The Tatman home was not destroyed, but heavily damaged. Bert, a co-worker, his wife Norita, and daughters Rhonda, 8, and Becky, 6, were home that day for lunch, after reading gas meters locally.
“The thing I remember most was that it got so dark that the street lights came on,” said Norita Tatman.
“We had finished lunch and I was standing in front of the picture window with the girls watching this storm.”
They (Bert and the coworker) were looking out the other window of the kitchen and saw a roof go by. They told us then to get to the basement.”
Norita said she grabbed the girls by their heads, tucking them under each arm and carrying them to the basement.
“I couldn’t carry them downstairs like that normally if I tried,” she said. In the basement, she said she laid on top of her daughters for protection, “Even though Becky was screaming that I was hurting her.”
“We could hear the roof go off. I was scared.” she said. “It didn’t last that long. Nobody got a scratch. We were covered with insulation.”
Bert said when the noise died down, he was able to climb through debris in the stairwell, and when he got to the ground floor, hail was hitting him in the face and he knew the roof was gone. In fact, one whole end of the house was gone. Norita said the roof was found half a block away, still intact.
“Right after it happened the neighbors (the Voelkers) came running down the hill with blankets.”
“Then, the rains came down,” she said. The Tatmans left town for a few days, staying in Colorado Springs. Later, the gas company Bert worked for supplied a trailer for them in trailer park, until the same builder who constructed the house nine months before the tornado, could rebuild it.
The Voelkers however were still in town when flooding occurred.
“After the tornado, you couldn’t drive anywhere. There were exposed wires and things everywhere,” she said and they went uphill to another neighbor, Andy Krueger’s house. The rain poured that afternoon and as they watched it continue to pour, eventually they heard another frightening roar.
“We saw a wall of water coming out of the canyon at the top of High Street and we heard a terrible roar,” she said. “We watched it hit Reba Bradley’s House and demolish it. It hit Florence Hafer’s house and totally wiped it out. Then it hit the pink stucco house. We watched it fill up with water.
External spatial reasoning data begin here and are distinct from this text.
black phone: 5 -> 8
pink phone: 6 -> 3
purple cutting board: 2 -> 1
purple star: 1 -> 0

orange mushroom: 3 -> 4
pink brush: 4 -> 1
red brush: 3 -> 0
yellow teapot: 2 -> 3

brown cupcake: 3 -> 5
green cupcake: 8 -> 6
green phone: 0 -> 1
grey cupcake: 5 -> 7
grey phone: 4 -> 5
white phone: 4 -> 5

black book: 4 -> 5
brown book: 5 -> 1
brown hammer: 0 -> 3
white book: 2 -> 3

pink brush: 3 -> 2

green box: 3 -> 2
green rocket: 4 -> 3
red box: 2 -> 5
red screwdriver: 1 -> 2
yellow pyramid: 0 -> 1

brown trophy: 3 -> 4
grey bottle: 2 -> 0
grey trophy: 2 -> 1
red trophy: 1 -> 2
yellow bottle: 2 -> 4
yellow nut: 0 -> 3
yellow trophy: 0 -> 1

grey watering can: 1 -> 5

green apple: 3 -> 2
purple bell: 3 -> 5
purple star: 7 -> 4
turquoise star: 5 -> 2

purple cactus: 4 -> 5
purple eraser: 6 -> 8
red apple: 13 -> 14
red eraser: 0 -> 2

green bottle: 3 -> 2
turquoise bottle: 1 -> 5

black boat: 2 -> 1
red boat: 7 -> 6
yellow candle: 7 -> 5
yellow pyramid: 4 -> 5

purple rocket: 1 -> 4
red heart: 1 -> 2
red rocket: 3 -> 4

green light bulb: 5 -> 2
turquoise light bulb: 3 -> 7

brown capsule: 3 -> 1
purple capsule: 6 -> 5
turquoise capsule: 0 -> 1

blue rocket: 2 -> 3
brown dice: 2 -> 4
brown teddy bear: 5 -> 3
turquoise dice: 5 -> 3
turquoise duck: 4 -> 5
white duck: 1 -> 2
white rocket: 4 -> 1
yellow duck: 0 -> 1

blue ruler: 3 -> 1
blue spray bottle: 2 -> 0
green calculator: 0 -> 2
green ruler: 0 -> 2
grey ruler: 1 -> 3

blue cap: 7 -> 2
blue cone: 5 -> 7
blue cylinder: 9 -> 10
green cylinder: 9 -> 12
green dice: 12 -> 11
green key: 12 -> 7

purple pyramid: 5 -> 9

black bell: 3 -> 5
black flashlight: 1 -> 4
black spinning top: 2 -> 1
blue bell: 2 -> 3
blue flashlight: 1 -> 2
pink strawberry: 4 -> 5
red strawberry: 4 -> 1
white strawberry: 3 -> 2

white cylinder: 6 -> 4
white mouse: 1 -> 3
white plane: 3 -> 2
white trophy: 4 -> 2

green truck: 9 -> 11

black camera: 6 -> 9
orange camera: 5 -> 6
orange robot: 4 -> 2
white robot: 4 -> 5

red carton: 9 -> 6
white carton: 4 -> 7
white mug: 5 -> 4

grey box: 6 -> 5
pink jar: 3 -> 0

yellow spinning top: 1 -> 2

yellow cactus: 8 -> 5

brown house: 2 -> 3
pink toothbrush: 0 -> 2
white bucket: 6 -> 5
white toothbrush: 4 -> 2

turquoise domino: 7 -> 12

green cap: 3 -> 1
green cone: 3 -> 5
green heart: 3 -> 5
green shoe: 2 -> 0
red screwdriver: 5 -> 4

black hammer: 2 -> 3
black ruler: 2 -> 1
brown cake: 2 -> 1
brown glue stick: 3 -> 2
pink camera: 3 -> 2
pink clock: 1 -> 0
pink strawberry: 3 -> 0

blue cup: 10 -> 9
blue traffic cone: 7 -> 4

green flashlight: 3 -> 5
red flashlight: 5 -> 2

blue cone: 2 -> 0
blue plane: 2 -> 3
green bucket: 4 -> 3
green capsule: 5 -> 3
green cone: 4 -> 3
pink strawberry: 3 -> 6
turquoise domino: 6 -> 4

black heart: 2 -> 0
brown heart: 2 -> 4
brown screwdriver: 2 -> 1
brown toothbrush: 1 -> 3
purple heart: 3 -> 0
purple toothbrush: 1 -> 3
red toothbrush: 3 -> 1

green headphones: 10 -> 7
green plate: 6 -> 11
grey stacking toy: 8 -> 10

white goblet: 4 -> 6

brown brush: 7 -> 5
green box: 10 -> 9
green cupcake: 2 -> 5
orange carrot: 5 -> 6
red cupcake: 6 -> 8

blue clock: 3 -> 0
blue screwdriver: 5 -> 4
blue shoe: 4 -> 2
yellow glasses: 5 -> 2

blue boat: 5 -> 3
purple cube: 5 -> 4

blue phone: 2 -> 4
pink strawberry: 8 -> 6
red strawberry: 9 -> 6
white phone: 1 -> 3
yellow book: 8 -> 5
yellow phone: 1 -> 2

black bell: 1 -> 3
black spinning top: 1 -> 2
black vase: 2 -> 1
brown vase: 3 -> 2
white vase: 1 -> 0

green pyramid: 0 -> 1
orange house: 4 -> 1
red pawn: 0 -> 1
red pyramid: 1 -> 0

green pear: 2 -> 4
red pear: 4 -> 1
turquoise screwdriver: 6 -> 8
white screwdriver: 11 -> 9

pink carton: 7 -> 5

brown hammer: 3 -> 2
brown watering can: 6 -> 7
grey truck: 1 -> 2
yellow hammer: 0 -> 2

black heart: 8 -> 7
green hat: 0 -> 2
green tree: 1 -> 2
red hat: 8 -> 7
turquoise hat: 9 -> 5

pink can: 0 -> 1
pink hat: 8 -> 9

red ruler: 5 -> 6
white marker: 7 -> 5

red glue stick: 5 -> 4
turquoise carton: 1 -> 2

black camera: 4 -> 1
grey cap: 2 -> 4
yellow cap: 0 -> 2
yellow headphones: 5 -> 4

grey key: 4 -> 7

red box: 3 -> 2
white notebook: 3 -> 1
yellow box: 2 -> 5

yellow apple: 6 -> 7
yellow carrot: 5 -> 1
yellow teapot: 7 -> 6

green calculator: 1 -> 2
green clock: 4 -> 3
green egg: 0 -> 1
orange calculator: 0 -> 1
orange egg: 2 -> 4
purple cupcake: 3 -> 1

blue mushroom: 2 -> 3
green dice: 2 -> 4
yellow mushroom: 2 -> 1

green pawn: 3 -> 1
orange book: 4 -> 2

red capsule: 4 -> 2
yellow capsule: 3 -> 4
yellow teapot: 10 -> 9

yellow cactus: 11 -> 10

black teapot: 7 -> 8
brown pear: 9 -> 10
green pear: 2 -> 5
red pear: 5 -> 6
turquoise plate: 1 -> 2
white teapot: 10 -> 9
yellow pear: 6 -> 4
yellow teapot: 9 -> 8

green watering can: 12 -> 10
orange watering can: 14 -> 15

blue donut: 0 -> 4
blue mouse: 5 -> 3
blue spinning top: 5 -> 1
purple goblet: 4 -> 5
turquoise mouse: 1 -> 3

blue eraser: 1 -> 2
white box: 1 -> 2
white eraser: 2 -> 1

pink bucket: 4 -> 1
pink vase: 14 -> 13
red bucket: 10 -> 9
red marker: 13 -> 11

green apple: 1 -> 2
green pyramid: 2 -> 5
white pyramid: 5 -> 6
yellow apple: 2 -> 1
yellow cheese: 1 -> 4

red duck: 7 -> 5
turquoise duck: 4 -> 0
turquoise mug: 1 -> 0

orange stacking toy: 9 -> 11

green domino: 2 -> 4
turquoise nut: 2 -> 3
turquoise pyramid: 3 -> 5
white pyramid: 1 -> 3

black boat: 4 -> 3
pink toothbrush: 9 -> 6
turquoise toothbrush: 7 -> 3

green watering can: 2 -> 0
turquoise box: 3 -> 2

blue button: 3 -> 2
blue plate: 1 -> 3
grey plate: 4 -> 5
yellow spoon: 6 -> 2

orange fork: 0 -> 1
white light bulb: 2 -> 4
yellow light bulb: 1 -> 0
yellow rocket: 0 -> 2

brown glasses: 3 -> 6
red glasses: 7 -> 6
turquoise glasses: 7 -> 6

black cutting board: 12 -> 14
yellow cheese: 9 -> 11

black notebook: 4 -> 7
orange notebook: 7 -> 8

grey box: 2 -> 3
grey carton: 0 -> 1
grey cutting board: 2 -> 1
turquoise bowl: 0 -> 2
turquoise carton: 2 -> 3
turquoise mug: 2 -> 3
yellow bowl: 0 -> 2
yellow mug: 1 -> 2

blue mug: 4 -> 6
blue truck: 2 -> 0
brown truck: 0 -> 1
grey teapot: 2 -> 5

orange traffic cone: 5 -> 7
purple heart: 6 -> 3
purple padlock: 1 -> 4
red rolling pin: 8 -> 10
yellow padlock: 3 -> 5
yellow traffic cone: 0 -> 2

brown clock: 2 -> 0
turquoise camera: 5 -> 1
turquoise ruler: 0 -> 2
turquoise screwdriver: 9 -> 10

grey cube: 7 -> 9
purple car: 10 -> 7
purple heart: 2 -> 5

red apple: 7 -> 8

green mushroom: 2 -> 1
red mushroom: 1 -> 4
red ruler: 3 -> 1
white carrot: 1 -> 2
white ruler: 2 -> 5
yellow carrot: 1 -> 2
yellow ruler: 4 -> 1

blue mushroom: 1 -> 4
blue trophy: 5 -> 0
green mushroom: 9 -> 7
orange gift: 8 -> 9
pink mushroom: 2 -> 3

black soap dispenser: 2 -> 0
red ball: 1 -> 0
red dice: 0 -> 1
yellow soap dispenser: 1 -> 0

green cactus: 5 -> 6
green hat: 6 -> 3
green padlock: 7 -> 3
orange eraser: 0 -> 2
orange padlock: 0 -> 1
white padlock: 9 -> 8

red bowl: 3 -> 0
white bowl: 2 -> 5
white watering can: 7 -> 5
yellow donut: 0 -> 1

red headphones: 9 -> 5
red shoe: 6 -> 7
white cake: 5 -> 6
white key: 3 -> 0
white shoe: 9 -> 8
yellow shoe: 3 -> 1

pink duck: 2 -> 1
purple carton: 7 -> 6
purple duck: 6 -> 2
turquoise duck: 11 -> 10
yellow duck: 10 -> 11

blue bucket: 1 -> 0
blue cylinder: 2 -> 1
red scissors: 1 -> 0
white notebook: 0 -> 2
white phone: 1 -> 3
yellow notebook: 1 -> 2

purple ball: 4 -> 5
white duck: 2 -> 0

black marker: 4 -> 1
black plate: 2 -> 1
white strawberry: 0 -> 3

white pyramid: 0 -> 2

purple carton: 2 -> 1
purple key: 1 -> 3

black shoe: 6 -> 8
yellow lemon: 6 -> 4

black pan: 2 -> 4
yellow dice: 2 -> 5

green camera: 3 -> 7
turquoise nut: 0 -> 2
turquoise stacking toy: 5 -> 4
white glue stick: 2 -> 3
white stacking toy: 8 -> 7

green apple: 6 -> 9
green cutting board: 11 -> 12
The water kept pouring out of the canyon. “By that point, you are just kind of numb.”
Rodger remembers helping in the rescue of Florence Hafer, 62, and Betty Schreiper, 50, who were trapped, neck-deep in swirling water for 90 minutes, under kitchen appliances and cabinets when streams swept away the foundation of their home. When and Air Force Academy crew cab pickup turned over in the mud, Rodger’s new 1965 Ford F-250 four-wheel drive pickup was used to transport the two women to an academy ambulance.
Both couples however, today talk of the good life in Palmer Lake that followed the chaos of that terrible Wednesday afternoon. Planting poppy seeds on hill behind, the quiet times in hills, watching wildlife, lights downvalley, and much more.
Fifty years of good neighbors — a nice, quiet place to live, memories, and knowing that your neighbors are there for you if something happens. Fifty years is a big part of a lifetime.
Records show May and June of 1965 as among the wettest on record with eight inches falling in May that year, and one to two inches of rain and hail falling for 15 days straight from June 7 to June 21. Torrential rain began falling starting June 14, 1965, creating one of the worst floods in Colorado history.